Adding Custom Filters to Data Sources

This guide explains how to add custom filters to data sources that send logs via syslog or other methods, especially when they aren’t covered in the standard integration documentation.

Custom filters allow you to parse, transform, and normalize logs from any data source, making them compatible with UTMStack’s correlation engine and analytics.

When to Use Custom Filters

Use custom filters when:

Your data source sends logs via syslog but doesn’t have a dedicated integration guide
You need to parse custom log formats
Standard filters don’t extract all the fields you need
You’re integrating a proprietary or uncommon system
You need to transform data before it reaches the correlation engine

Custom filters follow the same YAML-based format as standard filters.

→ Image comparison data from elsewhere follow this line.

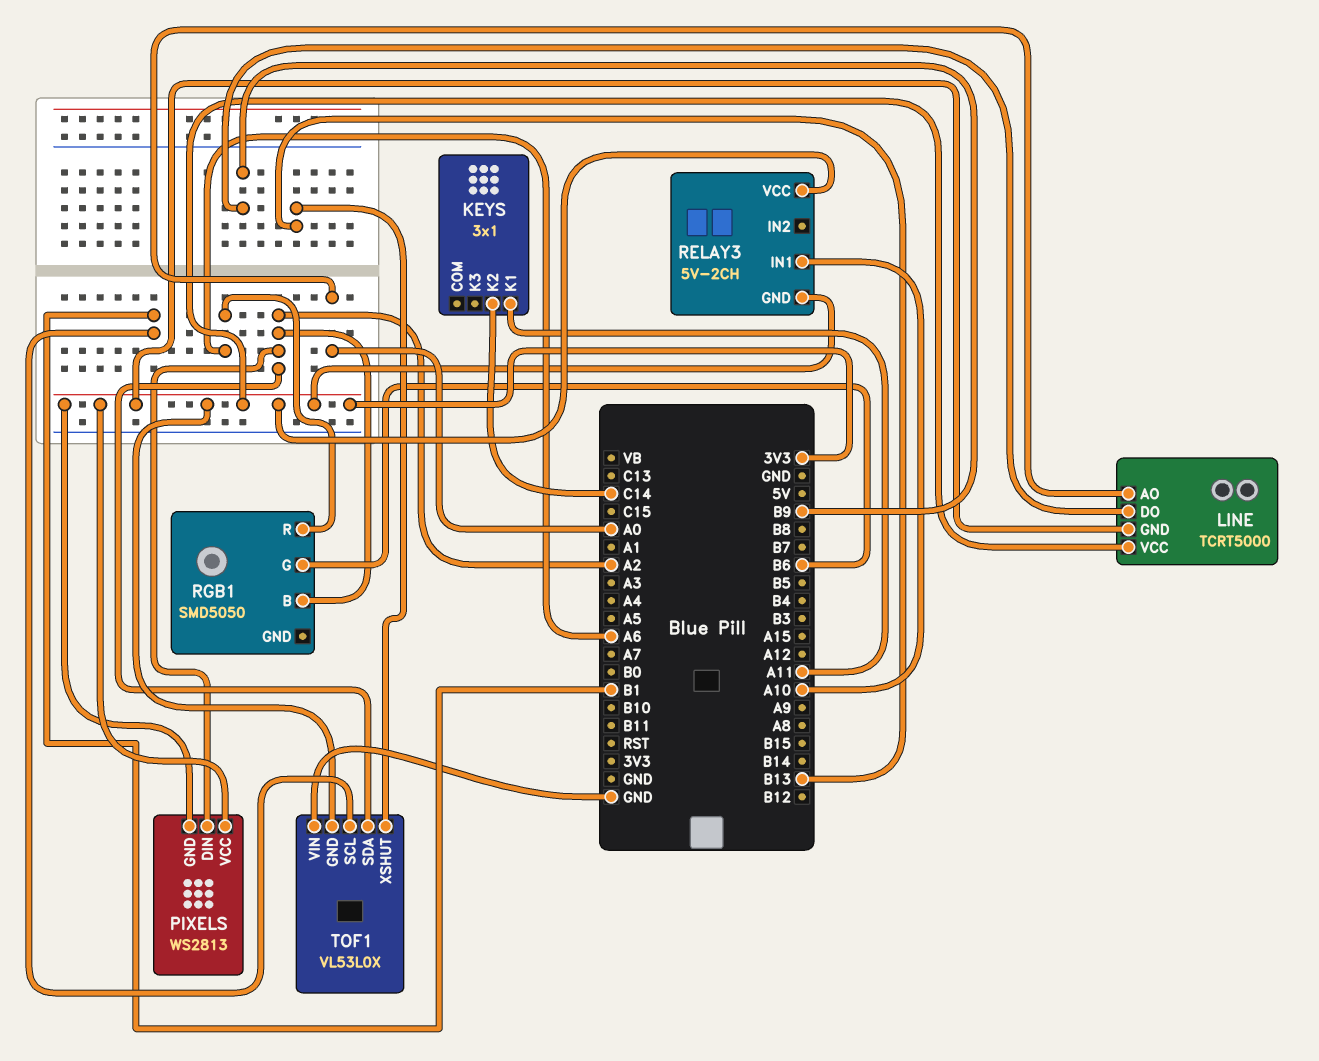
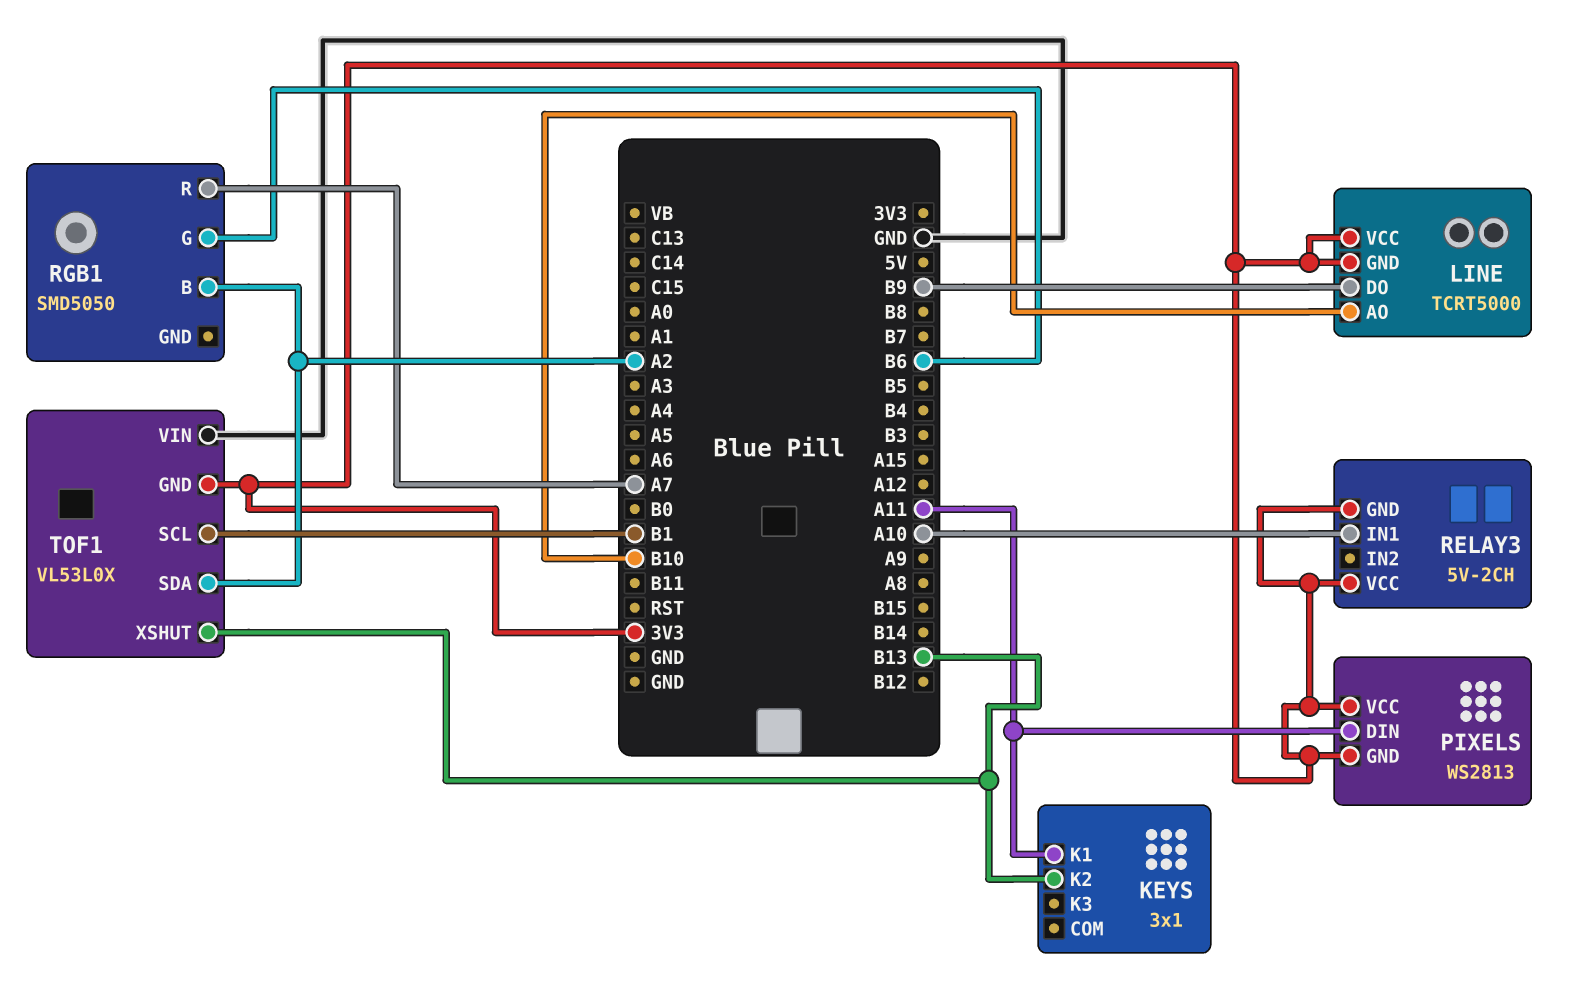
KEYS pin K2: C14 -> B13
LINE pin AO: A0 -> B10
PIXELS pin DIN: A2 -> A11
RGB1 pin R: A6 -> A7

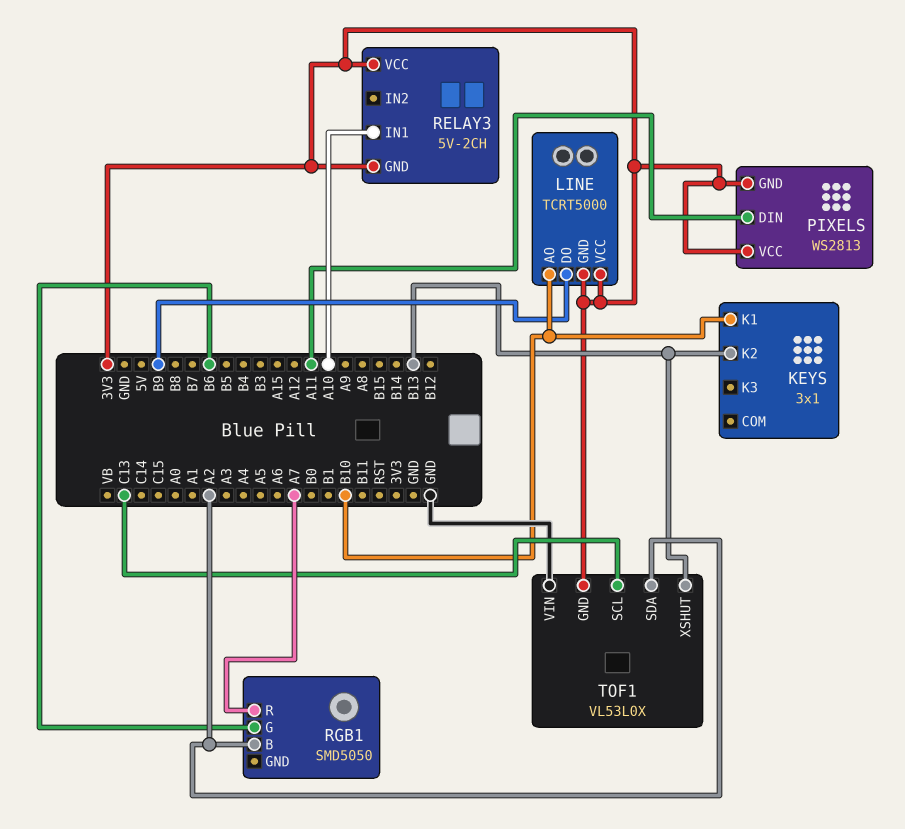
KEYS pin K1: A11 -> B10
TOF1 pin SCL: B1 -> C13

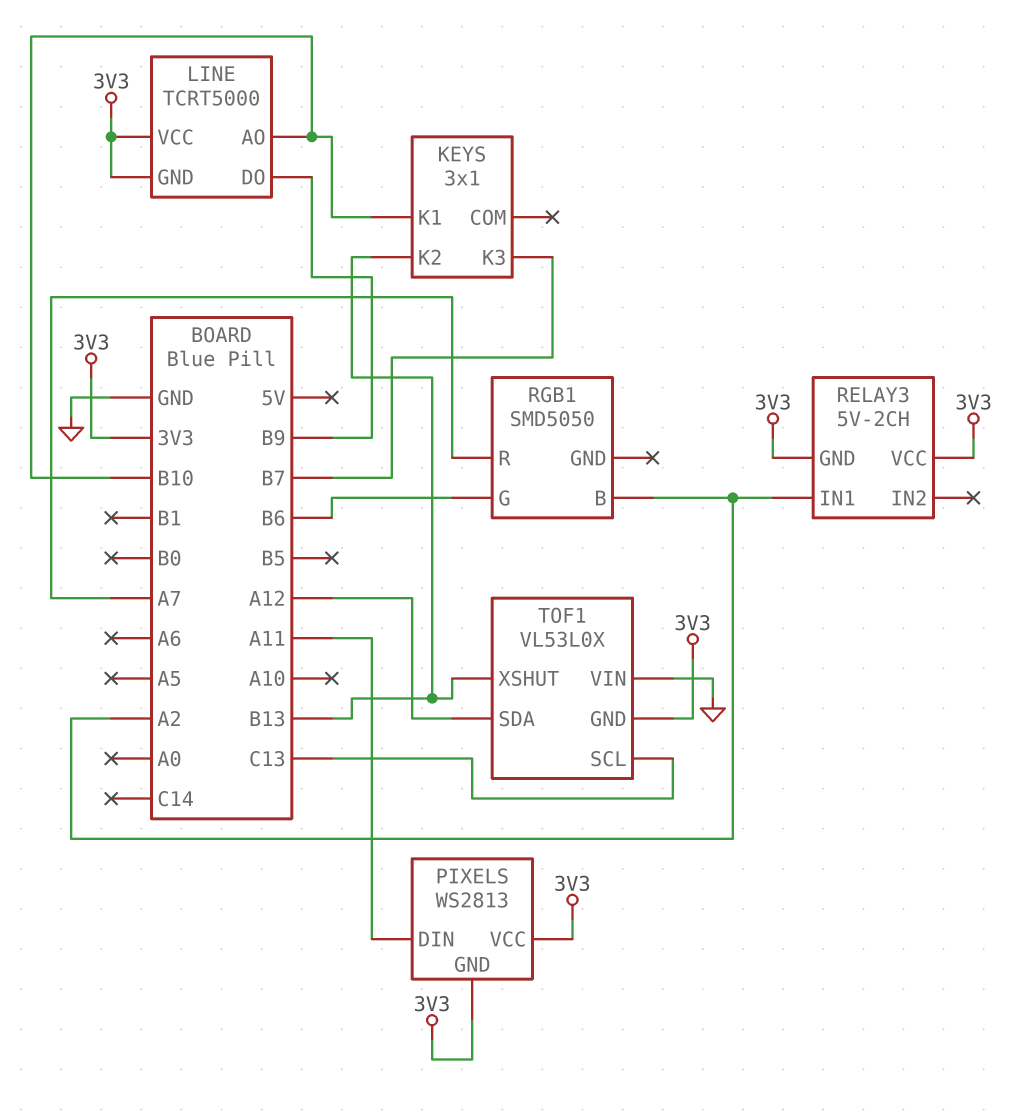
KEYS pin K3: none -> B7
RELAY3 pin IN1: A10 -> A2
TOF1 pin SDA: A2 -> A12

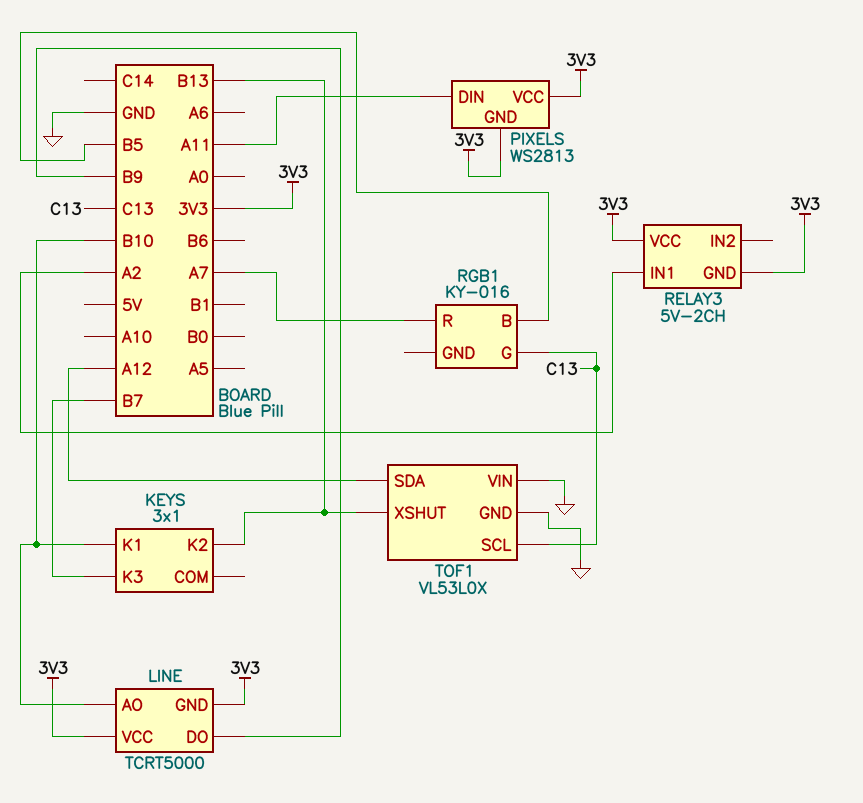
RGB1: SMD5050 -> KY-016
RGB1 pin B: A2 -> B5
RGB1 pin G: B6 -> C13
TOF1 pin GND: 3V3 -> GND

Review the Implementing Filters guide for syntax details.

Prerequisites

Before creating custom filters:

Configure Data Source

Ensure your data source is sending logs to UTMStack via:

7014 TCP
7014 UDP

Understand Log Format

Collect sample logs from your data source to understand:

Log structure (JSON, key-value, plain text)
Field names and values
Timestamp format
Important fields to extract

Review Filter Types

Familiarize yourself with available filter step types:

json - Parse JSON logs
grok - Parse unstructured text with patterns
kv (key-value) - Parse key=value format
cast - Convert field types
rename - Rename fields
Others covered in the filter documentation

Step-by-Step: Creating a Custom Filter

Step 1: Open Data Processing

Navigate to Data Processing

From the UTMStack main interface, locate the Data Processing option in the right sidebar menu.

Click on Data Processing to open the data sources management page.

The Data Processing page displays all configured data sources with:

Data source name (e.g., Syslog, MongoDB, Mikrotik, Paloalto)
Status indicator (red dot = down, green = active)
Processed events count - Number of logs processed

Step 2: Select Your Data Source

Choose the Data Source

Locate the data source you want to add a custom filter to. Common sources include:

Syslog - Generic syslog receiver
Windows agent - Windows event logs
JSON input - Generic JSON receiver
Any other configured source

Click the Pipeline Button

Click the pipeline button (📋) next to your data source to open the pipeline editor.A modal will appear showing the Pipeline [Source] detail.

Step 3: View Current Pipeline

The pipeline detail modal displays:

Information shown:

Status: Current state (up/down) with status indicator
ID: Unique identifier for the data source
Events: Number of processed events
Pipeline filters: List of existing filters in the processing pipeline

Pipeline Filters Section:

Shows filters in order of execution (top to bottom)
Each filter card displays:
- Filter icon
- Filter name
- Status badge (e.g., “FAIL” in red, “PASS” in green)
- Edit button (✏️)
- Delete button (✖)
Filters are connected by dotted lines showing data flow

Step 4: Add New Filter

Click Add Filter

In the Pipeline filters section, click the Add filter button in the top right corner.

Open Log Filter Editor

The Log filter editor modal will appear with:

Fields:

Information banner: Link to filter documentation at “UTMStack filters documentation”
Filter name: Text field for naming your filter
Data Types: Dropdown menu to select the log type (e.g., syslog, json, etc.)
Filter definition: Large text area for writing the YAML filter definition
Cancel and Save buttons

Step 5: Write Your Custom Filter

Now you’ll write the filter definition using YAML syntax.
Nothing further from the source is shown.